I don't expect AmigaOS to take over the world or anything or to even reach user figures comparable to even Linux or Mac OS. I do hope that AmigaOS will be able to survive as a niche/hobby OS though. Whether that is realistic or not I don't know (or care for that matter).

Given how many times that Hyperion have already surprised us with new developments (all the OS updates, screendragging, shared objects, compositing, OS4.1 for SAM, OS4.1 for Pegasos 2, ...) I don't think it's unreasonable to expect that this "ambitious project" that they are working on will prove to be a pleasant surprise as well.

As for my wishes for Amiga and AmigaOS. For AmigaOS it would probably be an improved Workbench (preferably a rewrite), USB 2.0 support and improved memory protection. For Amiga in general I think it would be nice if the Amiga Inc. lawsuit would go away even if only so that the trolls would have one less thing to post FUD about.

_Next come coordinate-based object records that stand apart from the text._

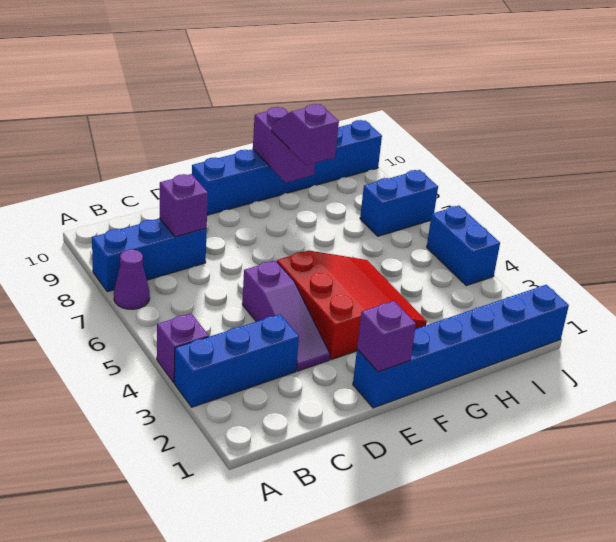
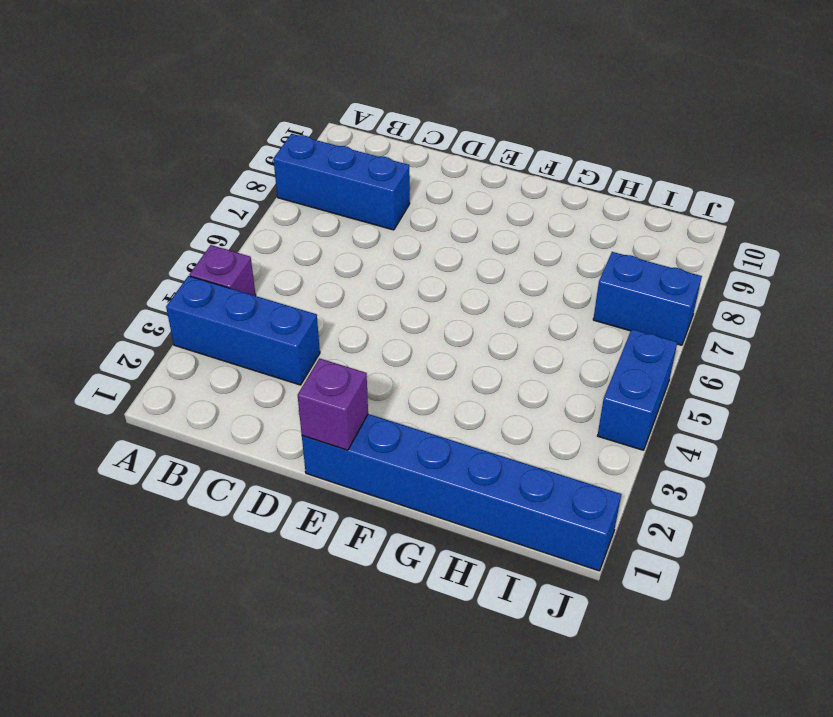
none -> purple cone A7 level 1
none -> purple slope D3:D5 level 1 top 5
none -> red slope E3:G5 level 1 top E

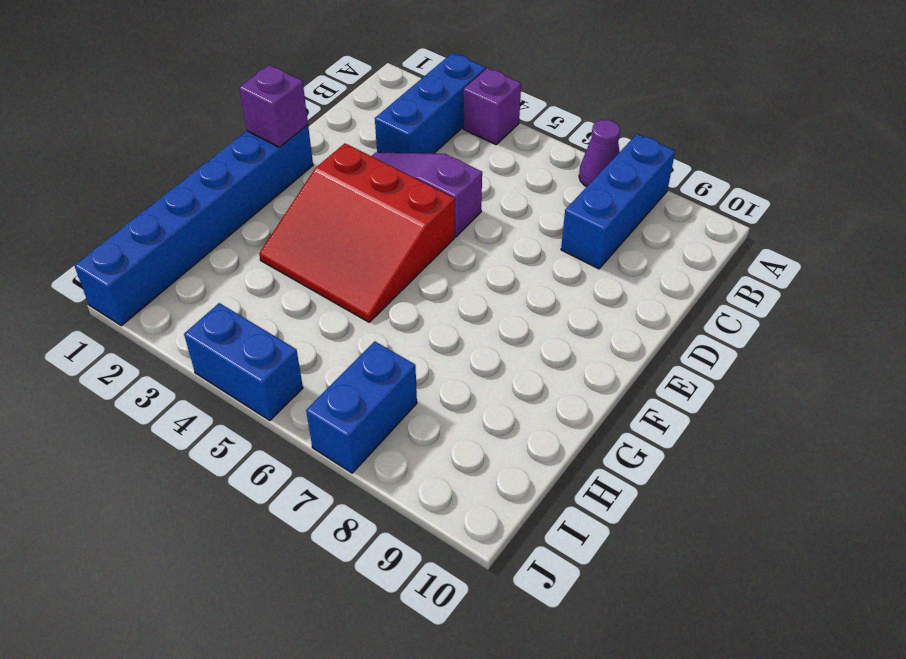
none -> blue brick E10:J10 level 1
none -> purple brick C8 level 2
none -> purple brick G9:G10 level 2

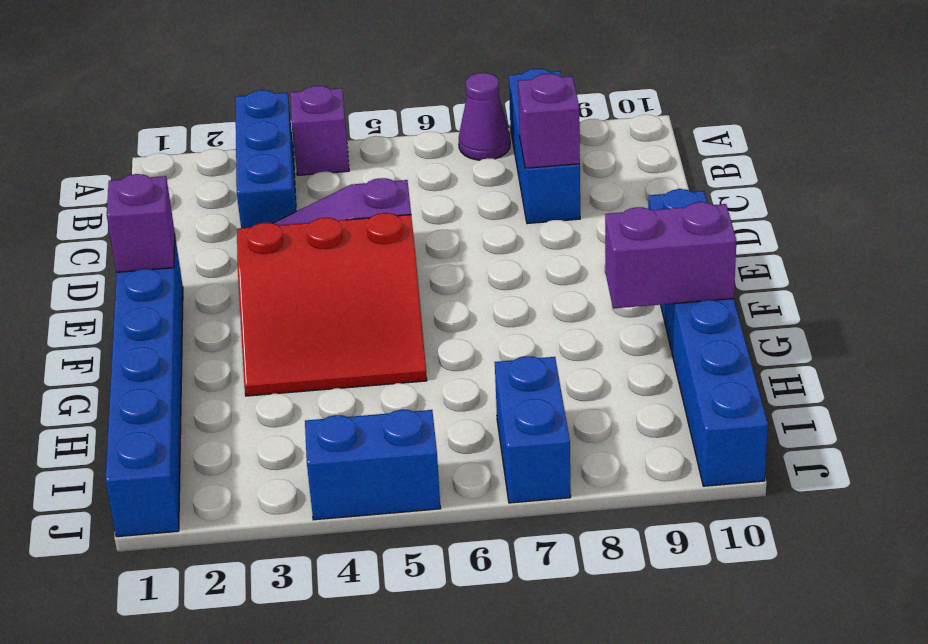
none -> purple slope G8:G9 level 3 top 8

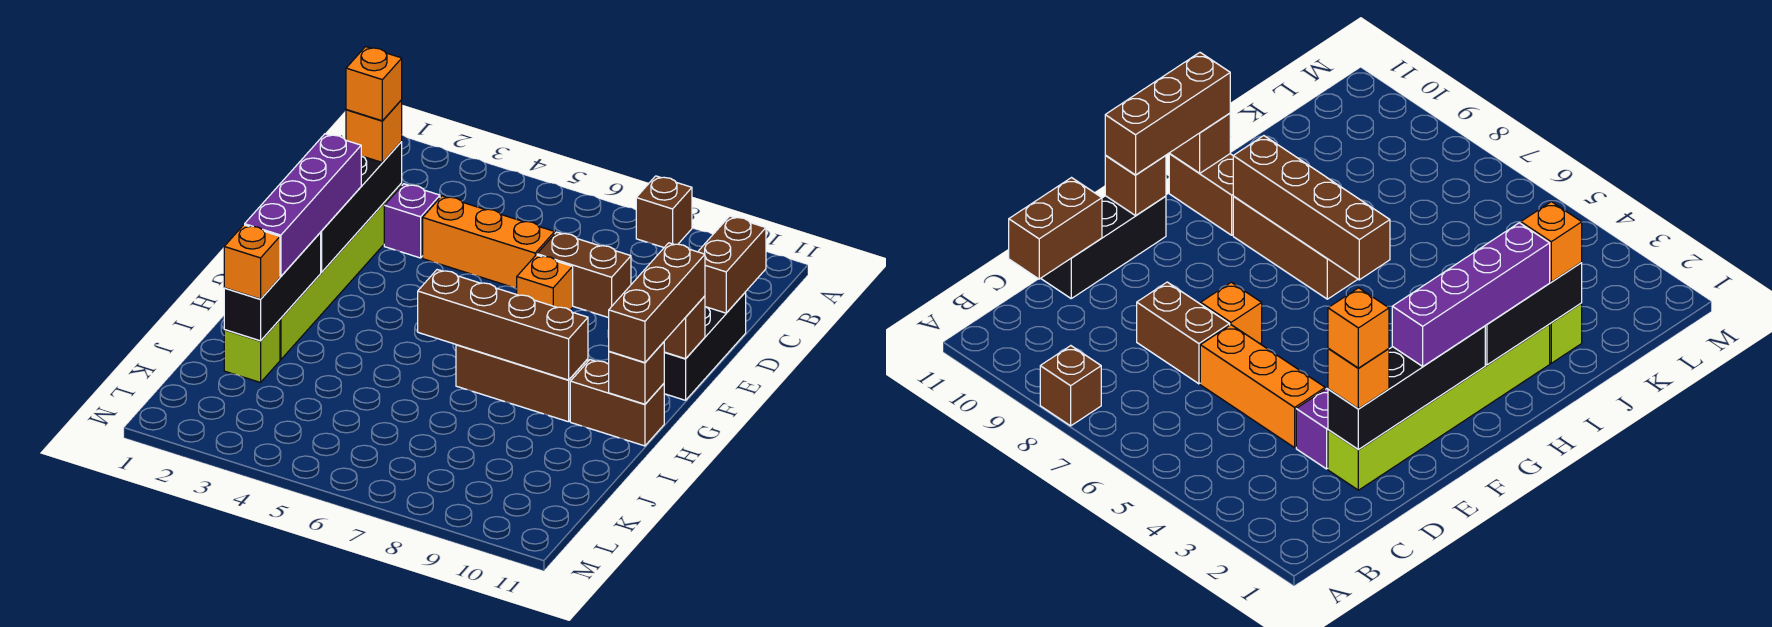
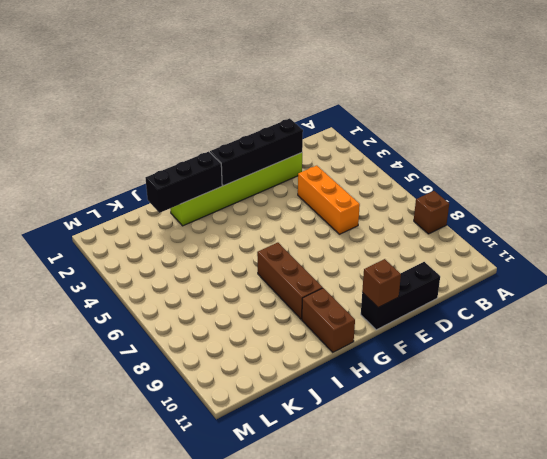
none -> purple brick D3 level 1
none -> brown brick D7:D8 level 1
none -> orange brick E7 level 1

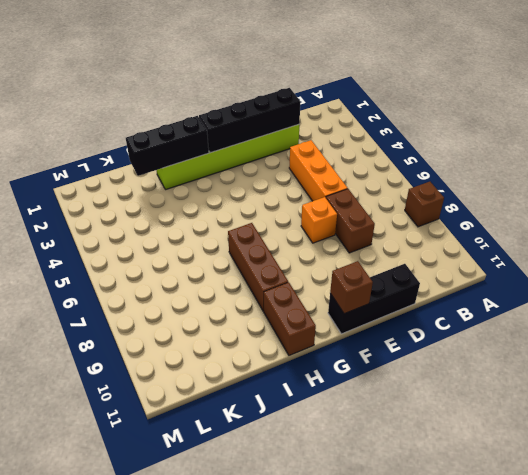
none -> purple brick D3 level 1
none -> lime brick J2 level 1
none -> brown brick C11:D11 level 2

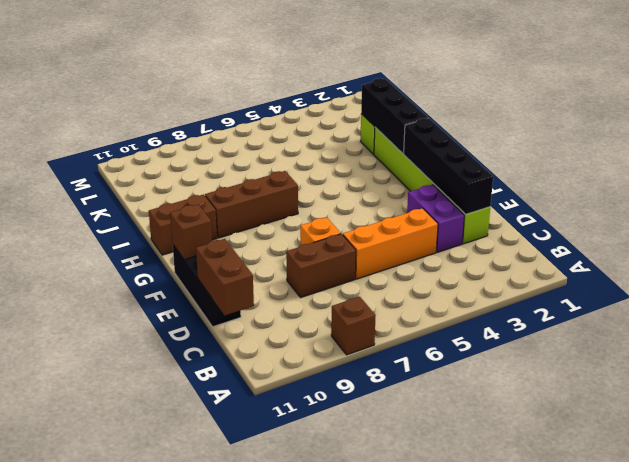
purple brick D3:E3 level 1 -> purple brick D3 level 1
none -> brown brick H6:H9 level 2
none -> brown brick H11 level 2
none -> orange brick D2 level 3

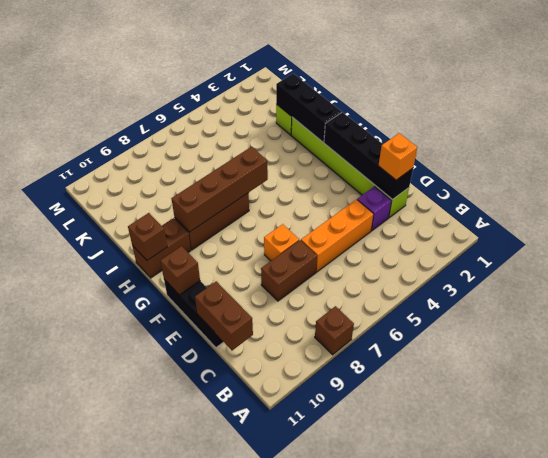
none -> purple brick F2:I2 level 3
none -> brown brick F11:H11 level 3
none -> orange brick J2 level 3

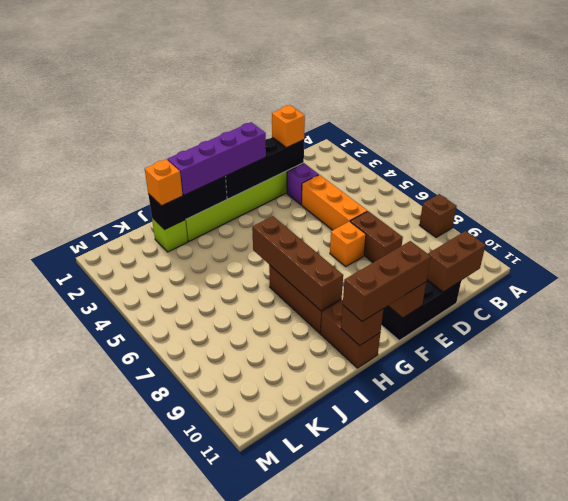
none -> orange brick D2 level 4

Fredrik, it was great pleasure to have this interview with you. Thank you for answering on all my questions. I wish you all the best with your projects. Your last three paragraphs looks like a good bottom line to me but maybe you would like to add something at the end?

Thanks for the interview. I would also like to thank everyone who has written feedback and/or bug reports on any of my programs. It's always nice to know that people are actually using them and are finding them useful.